Senate debates

Monday, 6 November 2006

Questions without Notice

Economy

2:01 pm

Photo of Nick MinchinNick Minchin (SA, Liberal Party, Minister for Finance and Administration) Share this | Hansard source

Mr President, Senator Sherry asked the question. I would like an opportunity to answer it. As to the question of the rate of inflation and the target set by the Reserve Bank, the last inflation rate on an annual basis was a 3.9 per cent figure, influenced most particularly, as Senator Sherry knows, by the significant increase in the cost of food, which has had a number of impacts upon it, not least the drought and the cyclone, and also by the costs of transport fuels which, as he well knows, have increased substantially for reasons totally beyond the control of the Australian government.
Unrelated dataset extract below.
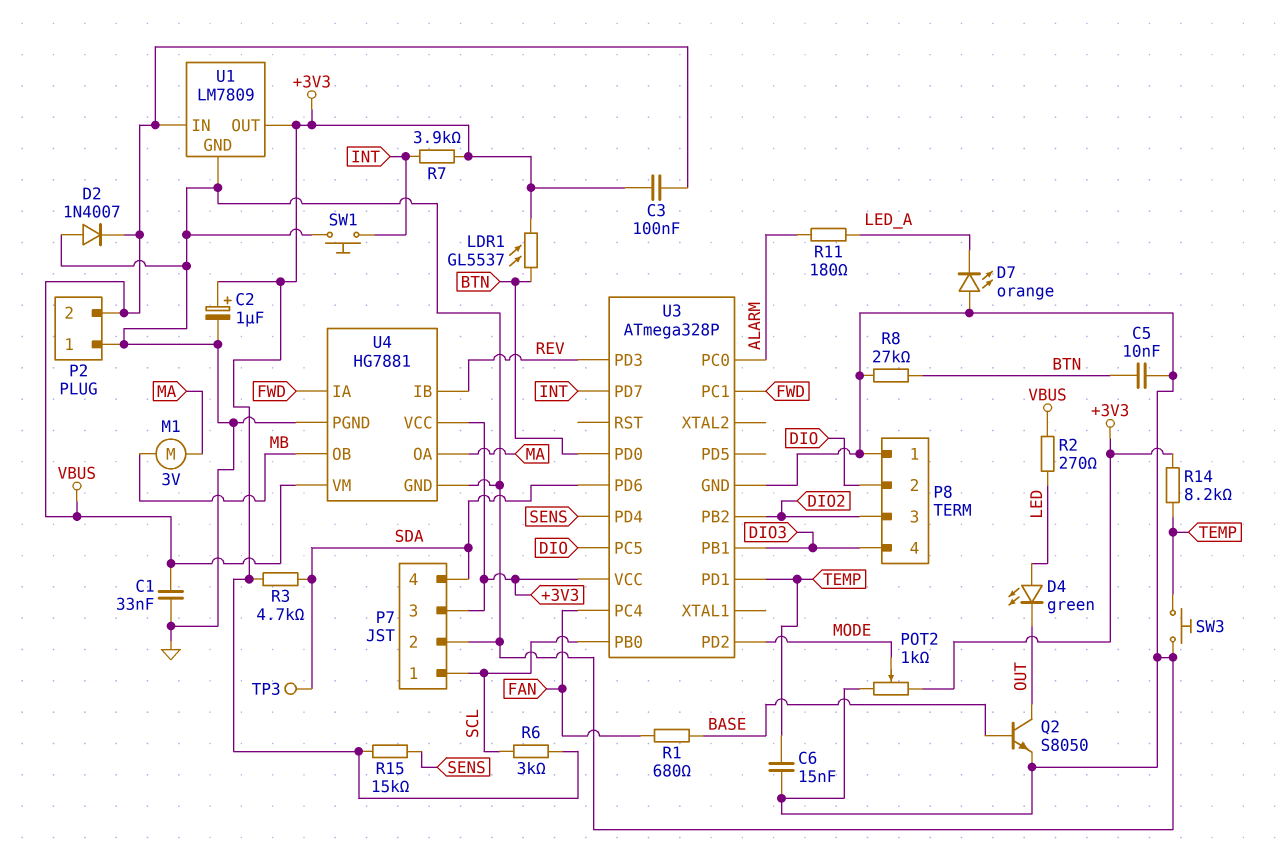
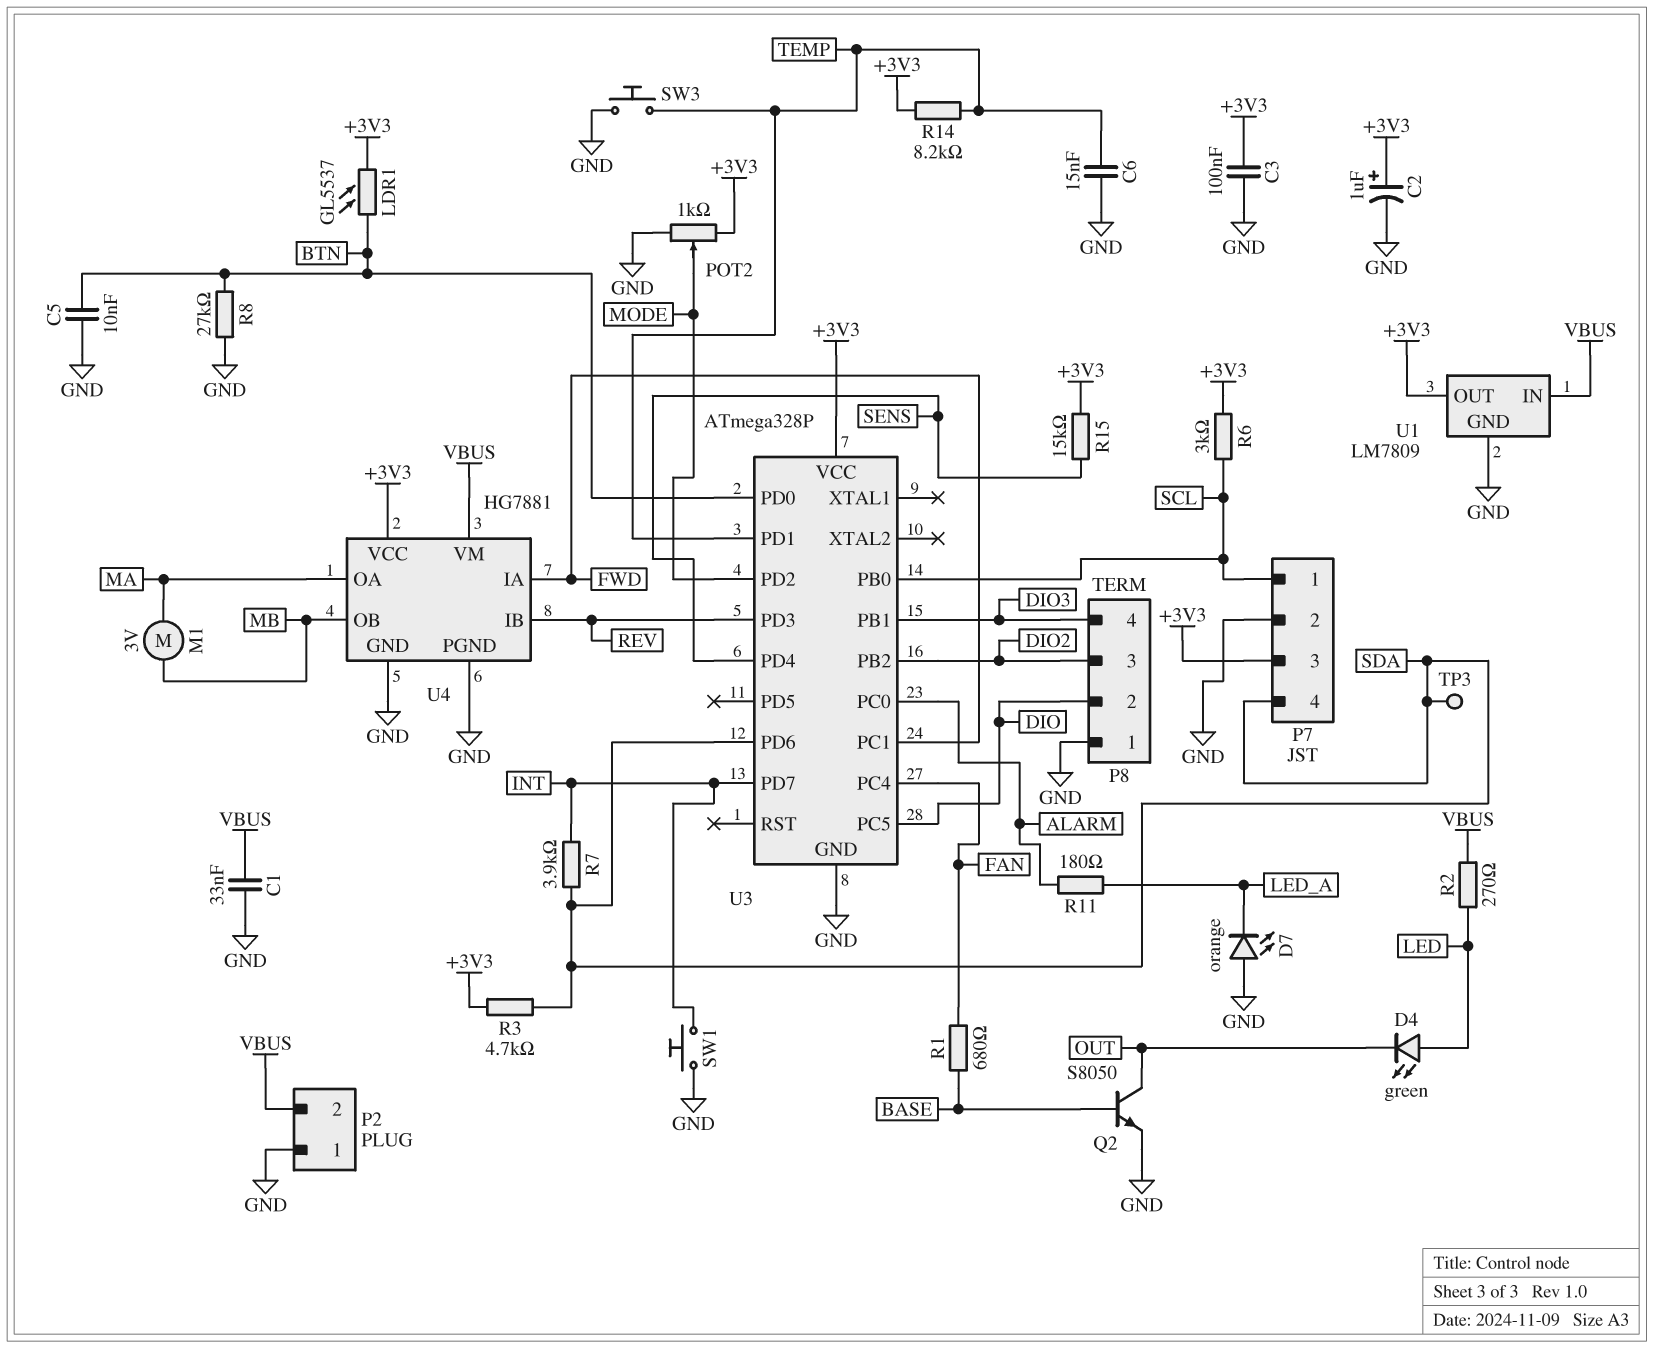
C3: 100nF (+3V3, VBUS) -> 100nF (+3V3, GND)
D2: diode 1N4007 (A GND, K VBUS) -> none
R7: 3.9k (+3V3, INT) -> 3.9k (INT, SDA)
The Reserve Bank’s target is to keep inflation between two and three per cent over the course of the economic cycle. It always looks at underlying inflation and inflation across the cycle; it does not just take one period of inflation and react immediately. The great policy virtue of the current settings is of course that the Reserve Bank has been granted independence in the setting of monetary policy, and it does so on the basis of keeping inflation in the band over the course of the economic cycle. It is one of the most significant policy decisions this government has made and one of the most important. The Reserve Bank is credited throughout the world with having managed monetary policy in this country extremely well against the backdrop of all the things we have done as a reformist government to ensure that we keep to a minimum inflationary pressures in the economy.

So inflation is a serious issue. It is critically important that the Reserve Bank observes its charter and acts in relation to monetary policy to ensure that the inflation genie never gets back out of the bottle, as it has in the past in this country—and, I concede, not only under the former Labor government but under former coalition governments that predated the former Labor government. The great thing about our period of government is the independence of the Reserve Bank and the fact that we have reformed the economy in such a fashion that there is less pressure on inflation. The record speaks for itself: average inflation under our government is at 2.6 per cent; under our predecessors it was 5.2 per cent.